Project Risk Assessment
One of the risks that the project may run into is to depletion of key resources. Thus, the assistants at the laboratory will have to put in place more of the resources especially the graphite rods and artificial waste water. The other problem is that at the implementation stage, the community may not be quick in adopting the technology. The community will have to be first educated on the benefits of the technology before the actual implementation of the project begins.
Conclusions
Microbial Fuel Cells (MFCs) can be used in the treatment of waste water and production of electricity. The objective of this proposal is to execute a project that will determine the visibility and feasibility of MFCs in the treatment of waste water and production of energy. Additionally, the project will aim at improving the livelihoods of the general population. MFCs can provide efficient means of waste water treatment and energy production. They have merits over conventional methods used currently. Additionally, they are less costly compared to the conventional methods used currently in treatment of waste water and production of energy. The components used in the designing the microbial fuel cells are also easily obtainable. The only limitation that the microbial fuel cells possess is that they have a lower energy output when compared to the conventional methods of waste water treatment and energy production. However, various microbial fuel cells will be linked together to improve the output capacity in the project. Additionally, their commercial visibility can be improved by removal of membrane separating the anode side and the cathode side of the cells. The other limitations that the project will face will be tacked effectively.
List of References
Aelterman, P., Freguia, S., Keller, J., Verstraete, W. & Rabaey, K 2008, “The anode potential regulates bacterial activity in microbial fuel cells”, Applied Microbiology and Biotechnology, vol. 78, no. 3, pp. 409-18.

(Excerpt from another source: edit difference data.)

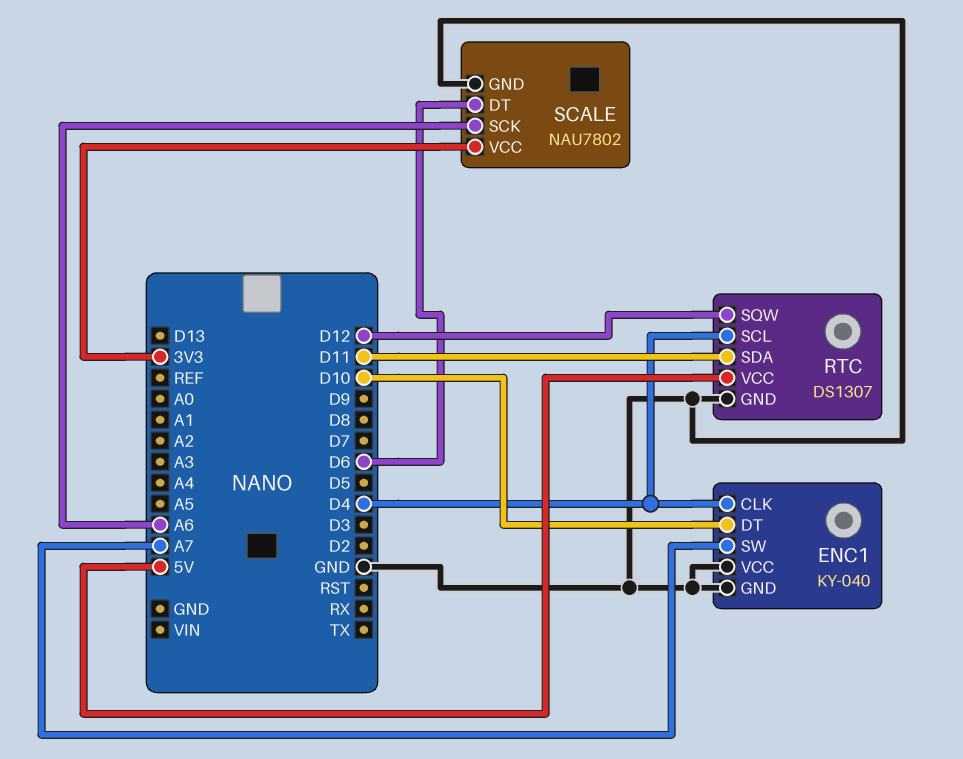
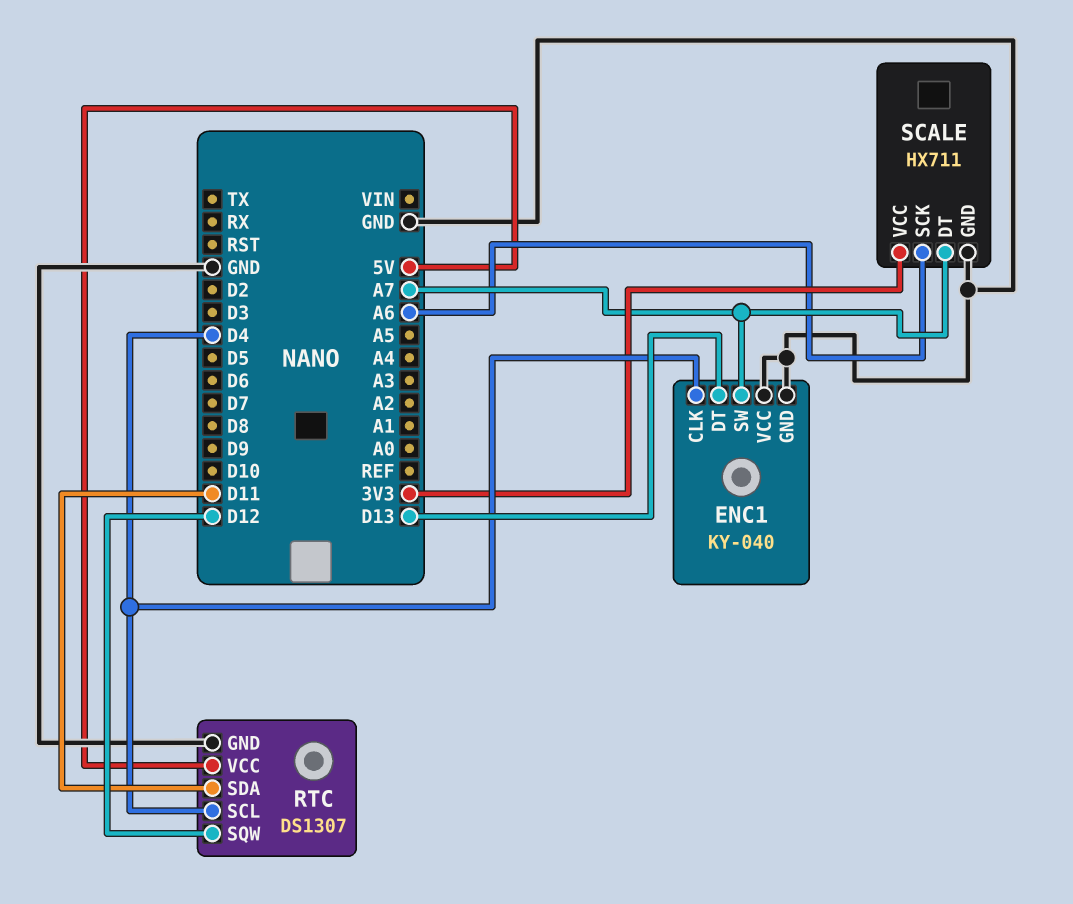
ENC1 pin DT: D10 -> D13
SCALE: NAU7802 -> HX711
SCALE pin DT: D6 -> A7

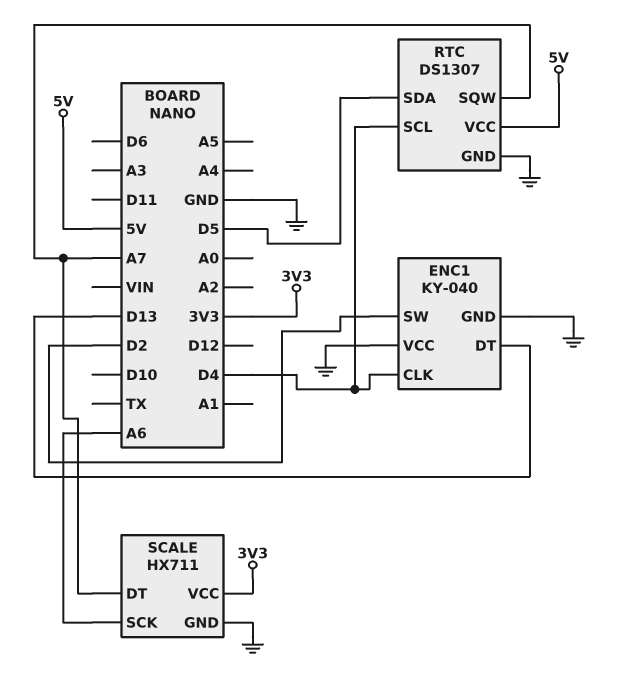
ENC1 pin SW: A7 -> D2
RTC pin SDA: D11 -> D5
RTC pin SQW: D12 -> A7

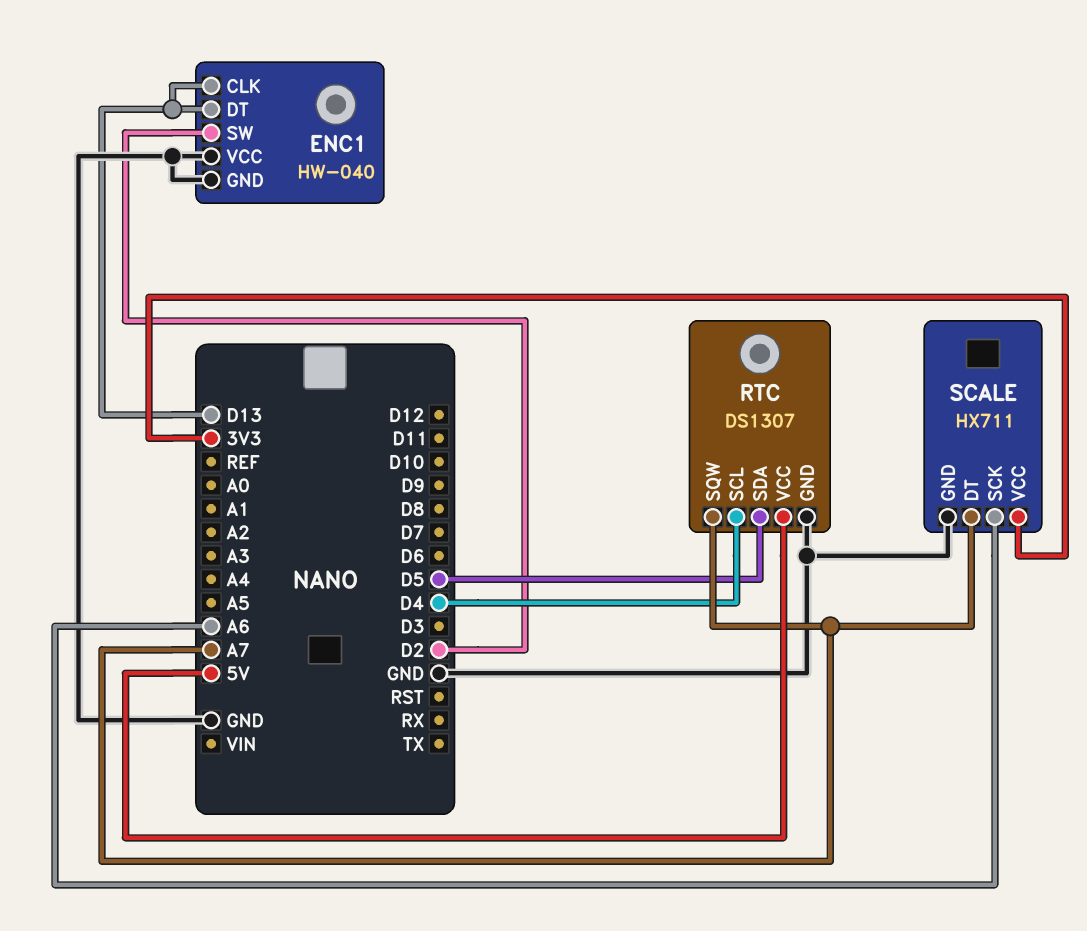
ENC1: KY-040 -> HW-040
ENC1 pin CLK: D4 -> D13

Crabtree, R 2010. Energy production and storage: inorganic chemical strategies for a warming world, Wiley, Chichester.
Feng, Y., Wang, X., Logan, B & Lee, H 2008, “Brewery wastewater treatment using air-cathode microbial fuel cells”, Applied Microbiology and Biotechnology, vol. 78, no. 5, pp. 873-80.
Jung, S & Regan, J 2007, “Comparison of Anode Bacterial Communities and Performance in Microbial Fuel Cells with Different Electron Donors”, Applied Microbiology and Biotechnology, vol. 77, no. 2, pp. 393-402.
Lefebvre, O., Uzabiaga, A., Chang, I.S., Kim, B. & Ng, H 2011, “Microbial Fuel Cells for Energy Self-sufficient Domestic Wastewater Treatment–A Review and Discussion from Energetic Consideration”, Applied Microbiology and Biotechnology, vol. 89, no. 2, pp. 259-70.
Logan, B 2008. Microbial fuel cells, Wiley-Interscience, Hoboken, NJ.
Rabaey, K 2009. Bioelectrochemical systems: from extracellular electron transfer to biotechnological application, IWA Publishing, London, UK.
Wang, L 2010. Membrane and desalination technologies, Humana, New York, NY.